There were basilisk lizards the searing green of primary-school poster paint, mangrove swallows following the boat, and - high up in the branches - a sloth, dangling upside down.
We saw capuchin monkeys with faces like cross old men and birdlife to make any twitcher weep - a fluffy Great Potoo, Amazon kingfishers and boat-billed herons perched on bleached branches.
The following day, we headed uphill to Monteverde, a small town in the mountainous north west. It's more than 5,000ft above sea level and wreathed in misty cloud. And when we arrived, it was raining biblically. It's a town for backpackers and adventurers, strung with telegraph wires and lit by the fog lamps of Isuzu trucks.
I found the thin, humid air hard to breathe, and though our hotel, El Establo, was smart and pleasant, I was relieved to get into the cooler cloud forest the next day, where Selvatura Park offers ziplining through the trees (I feebly declined), a beautiful butterfly house, a hummingbird garden, and a walk along eight astonishing hanging bridges (I said yes to all three).
In the hummingbird garden, the tiny birds whirred frantically around feeders filled with sugar water. Flashing emerald, royal purple and scarlet, and so tame they'll perch on your finger, it was like holding a tiny portable fan, and one of the best experiences of the trip - particularly when a coatimundi emerged and snuffled through the flowers.
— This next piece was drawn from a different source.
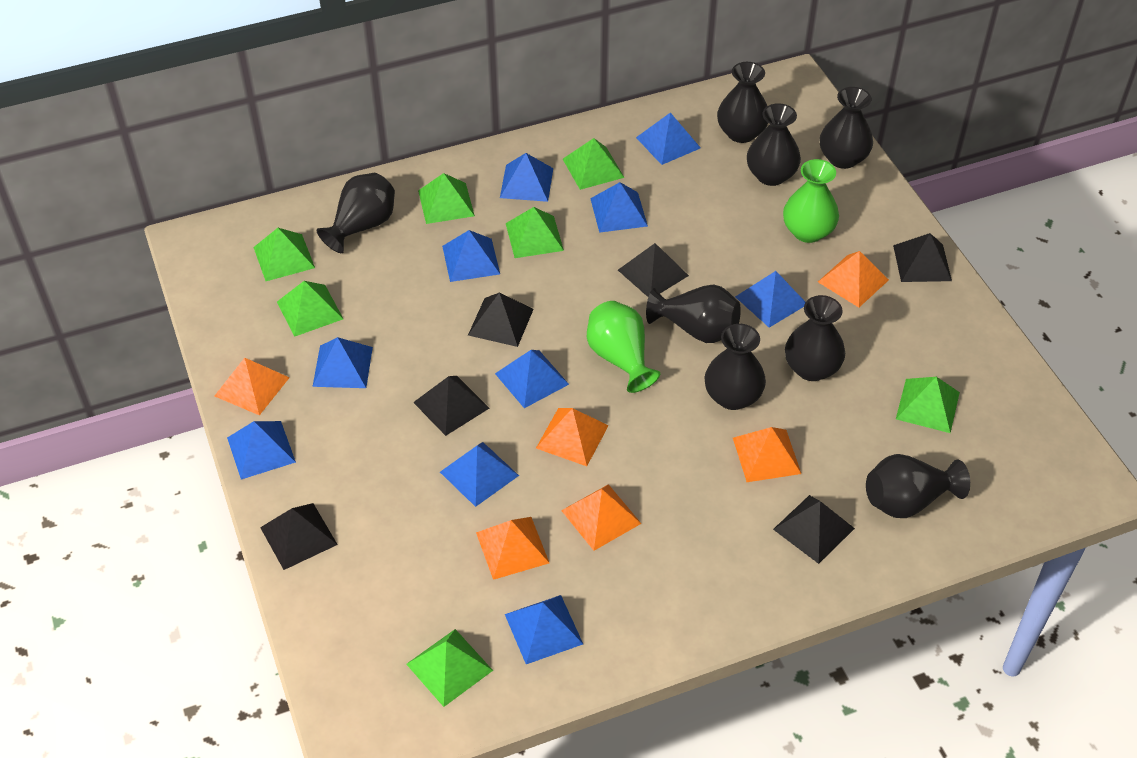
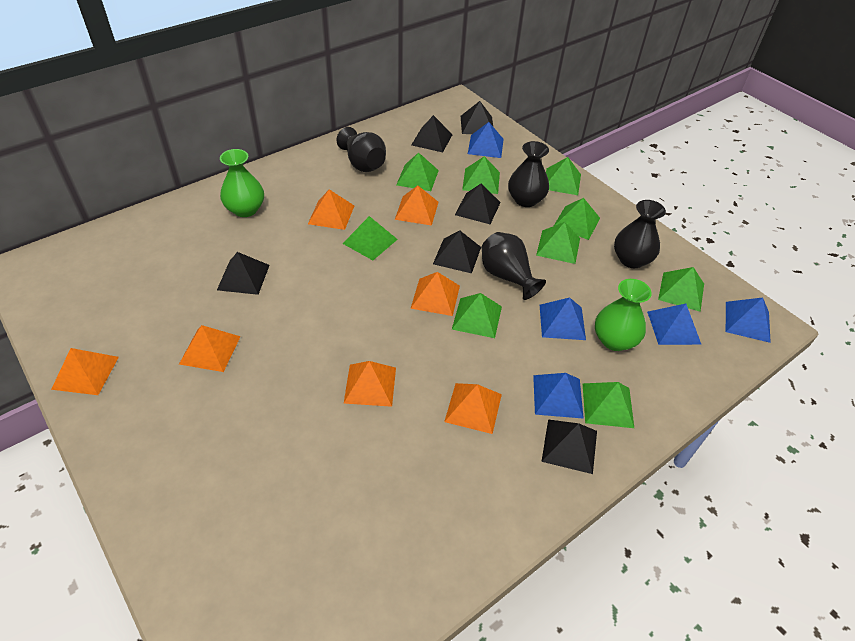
black vase: 8 -> 4
blue pyramid: 10 -> 5
green pyramid: 7 -> 9
orange pyramid: 6 -> 7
The hanging bridges are where parts of the Paddington movie were filmed. There was no sign of Aunt Lucy, but we did hear howler monkeys barking in the trees like a pack of junkyard dogs, and trip over a millipede the size of an inner tube.
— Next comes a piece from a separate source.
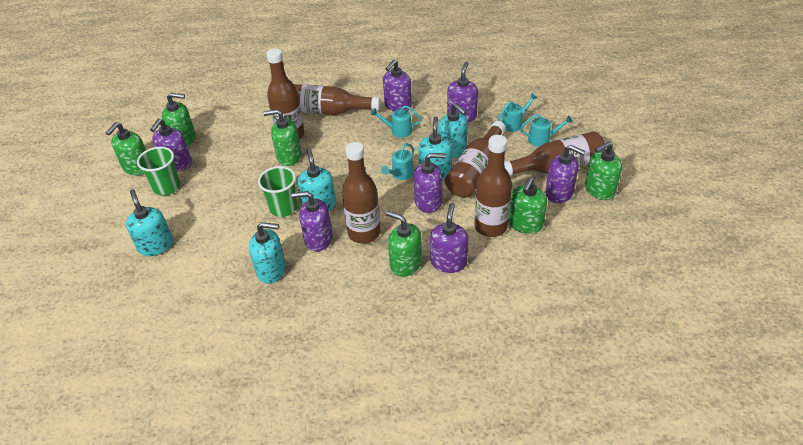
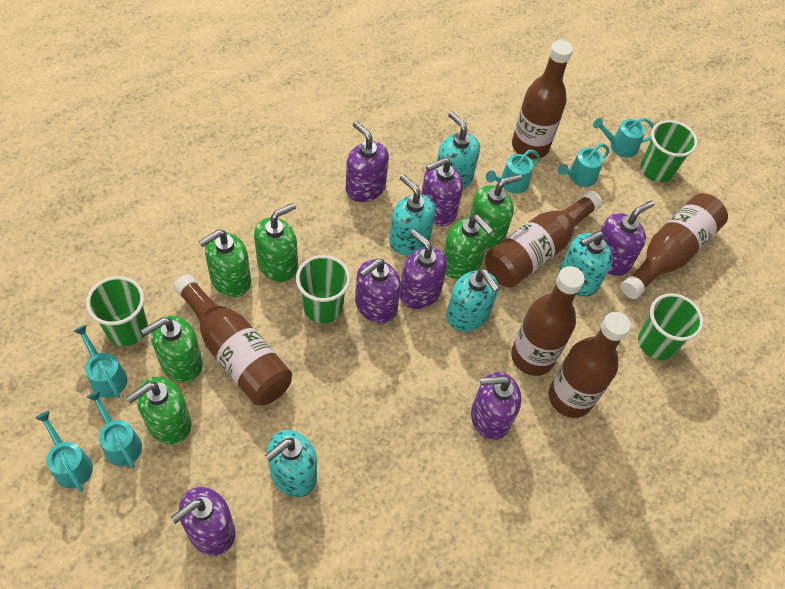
green cup: 2 -> 4
turquoise watering can: 4 -> 6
After that, riding a horse through the Santa Rosa National Park amid clouds of yellow butterflies, and visiting the Monteverde coffee plantation belonging to flirtatious 78-year-old Don Juan ('He has a much younger wife,' said our guide) were added bonuses.
We finished the trip at Dreams Las Mareas, above Salinas Bay and close to Nicaragua. Newly built, with swim-up terraces by the rooms, and a series of high-end restaurants, this is luxury the American way with every whim catered for.
I'll admit I preferred the wild side, where vultures hover over houses the colour of Skittles sweets, monkeys hurl themselves through the vines, and a kaleidoscope of tropical birds whirls among the soursop trees of the rainforest, high above the clouds.